第15章 shine of the palm
姉「お待ちなさい。はいそうですかって、そんな格好のままアンタを帰すワケないでしょ?取り敢えずそっちの楽屋に戻るまでの靴はアタシの予備の靴を貸してあげるから」
『お気持ちはありがたいんですけど、姉鷺さんのだとサイズが凄く大き、』
姉「サイズが、なに?」
『有難くお借りします、はい・・・』
スリッパ借りるより、大きいサイズの靴・・・転ばないかな・・・
姉「そうと決まれば・・・そうね、龍ちょっと来て」
龍「あ、はい」
なんで龍が呼ばれたの???
姉「アタシは靴を用意するから、その間に愛聖は足をキレイにしときなさい?で、龍はそっちのソファーまで愛聖を運んでちょうだい」
『あぁ、なるほど・・・って、えぇっ?!だ、だだだ大丈夫!自分で行けるから!』
姉「何言ってんの!いい?女の子はね、そんな素足でペタペタ歩き回ったりしないの!龍、サッサと運んじゃいなさい」
全くもう・・・と腕を組む姉鷺さんに、龍が笑いながら返事をして私へと腕を伸ばす。
『龍、ホントに大丈夫だから!すぐそこまでだし、ここまで歩いちゃってるし、平・・・気・・・あ、あれ?』
龍から距離を取りながら少しずつ移動してたはずの目線が、急にふわりとした浮遊感と共に・・・上がる。

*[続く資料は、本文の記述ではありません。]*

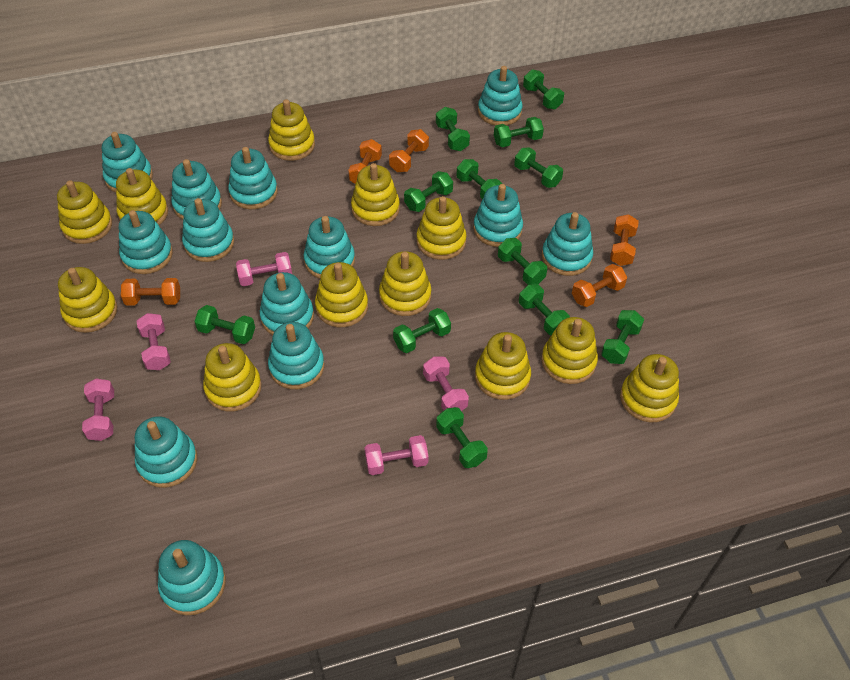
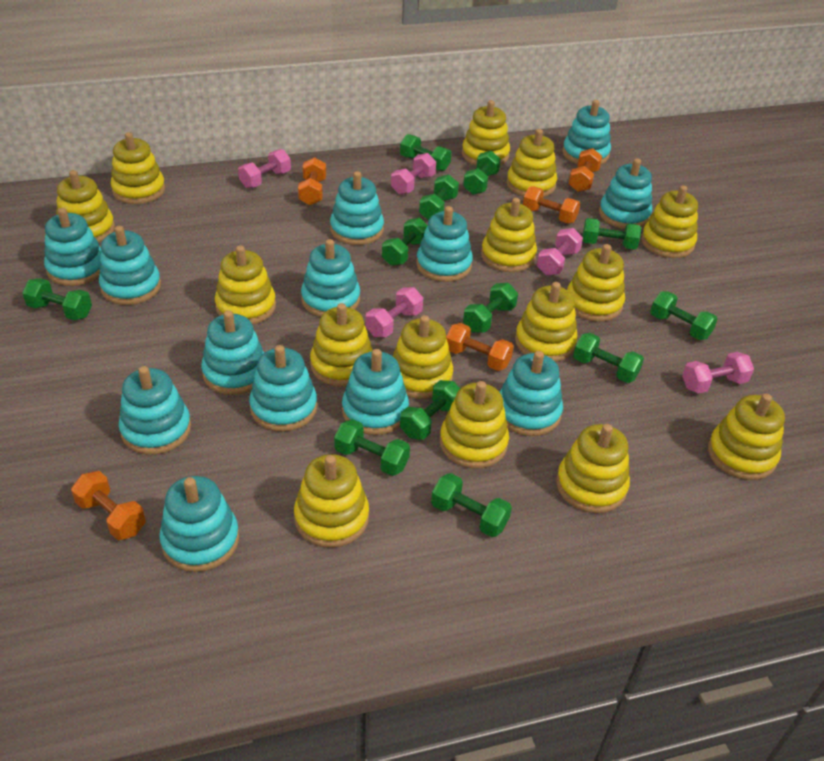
yellow stacking toy: 12 -> 15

天「ごちゃごちゃうるさいよ、愛聖。いい加減に観念したら?」
至近距離から聞こえてくる天の声にゾクリとしながら目線を動かせば、目の前には天の顔が・・・
『う、わぁっ!て、天?!降ろして?!』
天「ちょっと!暴れたら降ろすも何も落ちるけど?」
『こんな、みんないる所でお姫様抱っことかムリ!』
天「は?じゃあ愛聖は担がれたかったの?変わった嗜好だね」
『違うから!龍も笑ってないで何とかして!』
ジタバタとする私に、うるさいよ?と一瞥をくれながら天はスタスタと歩き出す。
天「ほら、ちゃんと捕まってないと本当に落ちるよ」
わざとフワッと揺する天に思わずギュッとしがみつけば、最初からそうすればいいのに、とため息をつかれ、呆気なくソファーへと運ばれてしまった。